6. Quién debería llevar ese control
En muchas pymes, las licencias quedan repartidas entre administración, dirección, usuarios y soporte técnico. Eso funciona hasta que deja de funcionar. Cuando no hay una persona o sistema responsable, nadie sabe qué se ha renovado, qué se ha dado de baja o qué sigue activo sin motivo.
Lo más sensato es centralizar la información. No significa que una sola persona haga todo, sino que exista un punto único donde consultar el estado del software, las fechas de renovación y las responsabilidades de cada licencia.
7. El momento ideal para revisarlo
La revisión no debería hacerse solo cuando llega una factura alta. Lo recomendable es revisar el inventario de software de forma periódica, especialmente cuando entra o sale personal, cambia un proceso interno o se adopta una nueva herramienta.
También es buen momento hacerlo cuando la empresa crece. A medida que aumentan usuarios, departamentos y aplicaciones, la posibilidad de perder control sobre las licencias crece todavía más. Cuanto antes se ordene, menos arrastre tendrá el problema.
Preguntas Frecuentes
¿El control de licencias solo sirve para ahorrar dinero?
No. También sirve para saber qué software está realmente en uso, evitar duplicidades, simplificar renovaciones y reducir el caos administrativo.
¿Esto también aplica a software en la nube?
Sí.

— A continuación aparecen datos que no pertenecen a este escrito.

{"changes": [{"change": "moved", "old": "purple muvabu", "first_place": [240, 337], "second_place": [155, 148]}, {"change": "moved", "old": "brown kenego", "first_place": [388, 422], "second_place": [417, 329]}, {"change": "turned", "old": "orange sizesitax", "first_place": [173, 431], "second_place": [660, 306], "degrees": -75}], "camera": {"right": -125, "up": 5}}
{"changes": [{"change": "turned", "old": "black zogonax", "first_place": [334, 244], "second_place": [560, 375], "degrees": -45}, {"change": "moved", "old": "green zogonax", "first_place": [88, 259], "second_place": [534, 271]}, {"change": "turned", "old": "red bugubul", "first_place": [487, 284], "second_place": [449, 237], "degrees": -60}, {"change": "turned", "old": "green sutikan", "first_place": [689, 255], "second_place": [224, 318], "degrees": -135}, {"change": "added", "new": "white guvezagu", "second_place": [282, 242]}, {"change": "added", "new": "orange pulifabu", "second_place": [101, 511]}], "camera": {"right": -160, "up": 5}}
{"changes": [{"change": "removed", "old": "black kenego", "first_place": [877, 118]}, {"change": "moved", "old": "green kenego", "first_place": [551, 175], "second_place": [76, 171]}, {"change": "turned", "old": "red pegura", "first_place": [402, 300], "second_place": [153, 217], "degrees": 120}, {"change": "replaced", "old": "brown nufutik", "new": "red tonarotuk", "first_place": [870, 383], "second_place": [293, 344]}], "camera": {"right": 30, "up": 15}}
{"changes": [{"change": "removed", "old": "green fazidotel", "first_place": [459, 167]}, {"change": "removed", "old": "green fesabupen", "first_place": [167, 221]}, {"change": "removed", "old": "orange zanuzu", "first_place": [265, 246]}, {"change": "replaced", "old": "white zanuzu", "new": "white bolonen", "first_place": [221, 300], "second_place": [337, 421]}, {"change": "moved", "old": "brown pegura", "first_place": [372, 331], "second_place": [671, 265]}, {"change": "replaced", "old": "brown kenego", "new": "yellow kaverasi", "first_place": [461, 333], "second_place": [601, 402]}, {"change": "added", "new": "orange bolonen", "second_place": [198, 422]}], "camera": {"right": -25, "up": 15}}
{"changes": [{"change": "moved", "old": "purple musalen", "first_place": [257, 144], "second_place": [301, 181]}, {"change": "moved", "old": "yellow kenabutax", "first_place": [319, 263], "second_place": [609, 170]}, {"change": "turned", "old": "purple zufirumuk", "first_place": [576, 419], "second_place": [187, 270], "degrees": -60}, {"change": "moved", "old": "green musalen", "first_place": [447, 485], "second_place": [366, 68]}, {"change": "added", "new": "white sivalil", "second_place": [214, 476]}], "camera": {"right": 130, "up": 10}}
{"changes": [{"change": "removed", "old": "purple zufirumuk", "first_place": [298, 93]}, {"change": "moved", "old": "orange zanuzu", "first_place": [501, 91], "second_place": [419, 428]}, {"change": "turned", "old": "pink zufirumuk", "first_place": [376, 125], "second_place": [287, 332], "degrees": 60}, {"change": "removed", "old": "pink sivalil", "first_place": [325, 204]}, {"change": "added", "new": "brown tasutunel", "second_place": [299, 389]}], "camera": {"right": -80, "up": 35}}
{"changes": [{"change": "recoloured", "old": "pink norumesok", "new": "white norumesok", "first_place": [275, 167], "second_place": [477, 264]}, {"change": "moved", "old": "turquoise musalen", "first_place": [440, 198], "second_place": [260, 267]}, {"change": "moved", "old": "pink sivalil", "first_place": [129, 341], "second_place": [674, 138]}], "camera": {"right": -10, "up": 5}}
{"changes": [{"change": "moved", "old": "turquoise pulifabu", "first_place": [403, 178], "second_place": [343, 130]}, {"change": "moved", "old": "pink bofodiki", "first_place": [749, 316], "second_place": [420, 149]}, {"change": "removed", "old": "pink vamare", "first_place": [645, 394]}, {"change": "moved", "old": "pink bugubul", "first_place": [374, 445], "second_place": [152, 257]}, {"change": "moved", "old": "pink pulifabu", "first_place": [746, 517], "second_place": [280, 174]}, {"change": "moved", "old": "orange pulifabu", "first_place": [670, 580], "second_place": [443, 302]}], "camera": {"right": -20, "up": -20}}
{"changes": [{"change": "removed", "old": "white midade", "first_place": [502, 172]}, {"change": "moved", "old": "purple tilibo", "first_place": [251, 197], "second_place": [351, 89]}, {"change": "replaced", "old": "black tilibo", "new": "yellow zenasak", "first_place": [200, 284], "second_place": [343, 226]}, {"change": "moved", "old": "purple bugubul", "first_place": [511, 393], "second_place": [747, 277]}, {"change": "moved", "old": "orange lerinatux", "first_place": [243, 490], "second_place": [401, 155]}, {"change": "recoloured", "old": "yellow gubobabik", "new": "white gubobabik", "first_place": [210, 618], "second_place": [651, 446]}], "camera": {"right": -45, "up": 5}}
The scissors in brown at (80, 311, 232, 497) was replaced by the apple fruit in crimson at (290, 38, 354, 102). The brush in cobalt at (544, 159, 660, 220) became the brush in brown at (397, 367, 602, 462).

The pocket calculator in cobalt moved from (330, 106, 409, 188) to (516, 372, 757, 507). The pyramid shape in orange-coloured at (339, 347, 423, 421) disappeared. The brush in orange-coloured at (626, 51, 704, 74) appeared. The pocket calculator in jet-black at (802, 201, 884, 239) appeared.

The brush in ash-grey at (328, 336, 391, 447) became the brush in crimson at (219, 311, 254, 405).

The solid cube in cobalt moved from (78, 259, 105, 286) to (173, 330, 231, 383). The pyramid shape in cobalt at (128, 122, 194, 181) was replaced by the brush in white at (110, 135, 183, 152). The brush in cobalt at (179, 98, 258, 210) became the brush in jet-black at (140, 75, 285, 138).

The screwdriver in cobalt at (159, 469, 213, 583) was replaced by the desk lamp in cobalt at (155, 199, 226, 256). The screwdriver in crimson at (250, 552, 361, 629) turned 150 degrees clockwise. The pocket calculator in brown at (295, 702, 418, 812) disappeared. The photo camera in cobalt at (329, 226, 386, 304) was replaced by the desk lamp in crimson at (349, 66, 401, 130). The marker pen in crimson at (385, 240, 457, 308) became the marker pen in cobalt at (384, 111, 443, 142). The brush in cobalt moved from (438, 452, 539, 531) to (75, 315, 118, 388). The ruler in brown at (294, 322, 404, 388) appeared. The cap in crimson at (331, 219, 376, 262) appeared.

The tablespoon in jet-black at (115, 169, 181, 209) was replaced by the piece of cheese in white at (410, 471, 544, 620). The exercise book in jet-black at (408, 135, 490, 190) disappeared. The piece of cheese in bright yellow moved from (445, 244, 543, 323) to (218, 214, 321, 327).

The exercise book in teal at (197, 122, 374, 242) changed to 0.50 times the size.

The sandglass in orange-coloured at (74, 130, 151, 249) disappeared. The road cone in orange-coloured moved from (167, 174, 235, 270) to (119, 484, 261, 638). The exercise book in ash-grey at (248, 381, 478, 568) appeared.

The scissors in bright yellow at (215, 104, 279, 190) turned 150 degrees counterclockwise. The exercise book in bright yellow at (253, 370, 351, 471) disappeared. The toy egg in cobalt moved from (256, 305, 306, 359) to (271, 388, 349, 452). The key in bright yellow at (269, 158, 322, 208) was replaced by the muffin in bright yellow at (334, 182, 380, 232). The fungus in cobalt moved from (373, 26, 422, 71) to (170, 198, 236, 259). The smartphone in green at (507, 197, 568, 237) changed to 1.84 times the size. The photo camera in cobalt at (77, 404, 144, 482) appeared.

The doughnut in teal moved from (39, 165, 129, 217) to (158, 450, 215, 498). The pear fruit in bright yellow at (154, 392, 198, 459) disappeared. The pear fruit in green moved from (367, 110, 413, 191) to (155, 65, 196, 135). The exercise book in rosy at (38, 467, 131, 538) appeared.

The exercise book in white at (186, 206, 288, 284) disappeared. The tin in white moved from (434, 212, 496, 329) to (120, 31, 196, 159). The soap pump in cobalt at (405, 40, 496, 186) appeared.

De hecho, hoy es uno de los puntos más importantes, porque muchas suscripciones ya no se ven como “licencias” tradicionales, pero siguen generando coste y descontrol si no se supervisan.
¿Hace falta una herramienta específica?
No siempre, pero sí hace falta un sistema ordenado. Puede ser una herramienta de gestión, una hoja bien mantenida o un servicio externalizado, siempre que permita saber qué software existe, quién lo usa y qué coste tiene.
¿Qué pasa si no se revisa nunca?
La empresa acaba pagando suscripciones innecesarias, pierde trazabilidad y toma decisiones con información incompleta. Eso hace que el software deje de ser una ayuda y pase a convertirse en una fuente de gasto opaco.
Controlar las licencias no es un detalle administrativo menor. Es una forma de recuperar visibilidad, evitar despilfarro y tomar decisiones más limpias sobre una parte del negocio que suele crecer sin supervisión.